2. Method (100) according to claim 1, characterized in that the magnetic field sensor device (14) is a gradiometer with at least two magnetic field sensors (4) arranged at positions spaced apart from one another, the at least two magnetic field sensors (4) measuring a magnetic field at the positions spaced apart from one another and generate the measurement signals, wherein a magnetic cardiogram signal is preferably determined as a difference signal of the measurement signals of the at least two magnetic field sensors (4).

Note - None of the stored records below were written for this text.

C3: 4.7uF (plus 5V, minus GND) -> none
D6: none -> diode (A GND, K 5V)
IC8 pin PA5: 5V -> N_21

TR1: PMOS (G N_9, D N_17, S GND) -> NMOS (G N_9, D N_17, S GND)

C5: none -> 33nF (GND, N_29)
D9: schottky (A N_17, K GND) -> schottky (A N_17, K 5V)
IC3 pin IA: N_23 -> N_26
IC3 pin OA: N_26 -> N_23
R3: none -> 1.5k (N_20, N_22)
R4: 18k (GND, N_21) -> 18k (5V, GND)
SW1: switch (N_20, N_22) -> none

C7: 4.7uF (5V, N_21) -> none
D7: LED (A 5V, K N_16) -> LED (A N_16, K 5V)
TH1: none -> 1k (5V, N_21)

3. Method (100) according to claim 1 or 2, characterized in that the sensor array has a plurality of magnetic field sensors (4) which are linear are arranged or are arranged in the form of a gate or in a circle. Method (100) according to one of the preceding claims, characterized in that vector information of the magnetic cardiogram signal is determined by means of the magnetic field sensor device (3), in particular one or more components of a magnetic field vector. Method (100) according to one of the preceding claims, characterized in that the magnetic field sensors (4) are nitrogen defect sensors, each nitrogen defect sensor preferably comprising a diamond, optical filters and photodetectors, and more preferably a microwave resonator and/or a light source, in particular a laser. Method (100) according to one of the preceding claims, characterized in that the magnetic cardiogram signals of the individual magnetic field sensors (4) are filtered by the evaluation unit with a high pass and/or low pass, and/or that the evaluation unit detects a bias drift of the magnetic field sensors, in particular an averaging of the magnetic cardiogram signals from the individual magnetic field sensors (4) is determined over a period of time that is greater than the heart rate. Method (100) according to one of the preceding claims, characterized in that the evaluation unit (19) uses the magnetic cardiogram signals of a specific sensor group (5) to determine vital parameters, preferably a heart rate, and/or a

Heart rate variability, and/or a duration and/or amplitude of E KG equivalent signal changes, preferably P wave, QRS complex, T wave and corresponding combinations, are determined, which are assigned to a specific person (1), in particular based on the signal source become. Method (100) according to one of the preceding claims, characterized in that the magnetic cardiogram signals are one Sensor group (5) and/or vital parameters derived therefrom are compared with a profile database in order to identify a specific person (1) as a signal source, the profile database having previously been created or updated by at least one calibration measurement. Method (100) according to one of the preceding claims, characterized in that the assignment of a sensor group (5) to a specific signal source, in particular the heart (6) of a specific person, takes place by means of pattern recognition of the magnetic cardiogram signals, which is based in particular on artificial intelligence and / or machine learning based. Device, set up for determining magnetic cardiogram signals of one or more people, according to a method (100) according to one of claims 1 to 9, comprising at least one sensor device integrated into a support, which is designed to determine measurement signals of at least one person (1) in a non-contact manner , wherein the sensor device is a magnetic field sensor device (3), and the measurement signals are magnetic cardiogram signals, wherein the magnetic field sensor device (3) has a plurality of magnetic field sensors (4), which are arranged as a sensor array in or on the support, further comprising an evaluation unit, which is designed to determine sensor groups (5) of, in particular, spatially adjacent magnetic field sensors (4) by evaluating the magnetic cardiogram signals of the individual magnetic field sensors (4), wherein a sensor group (5) is assigned to a signal source, in particular the heart (6) of a person is. Device according to claim 10, characterized in that the magnetic field sensor device (3) is arranged in a mattress (12). Device according to one of claims 10 or 11, characterized in that the device has at least one additional Has sensor unit, which is designed in particular as a pressure sensor and / or temperature sensor and / or as a microphone.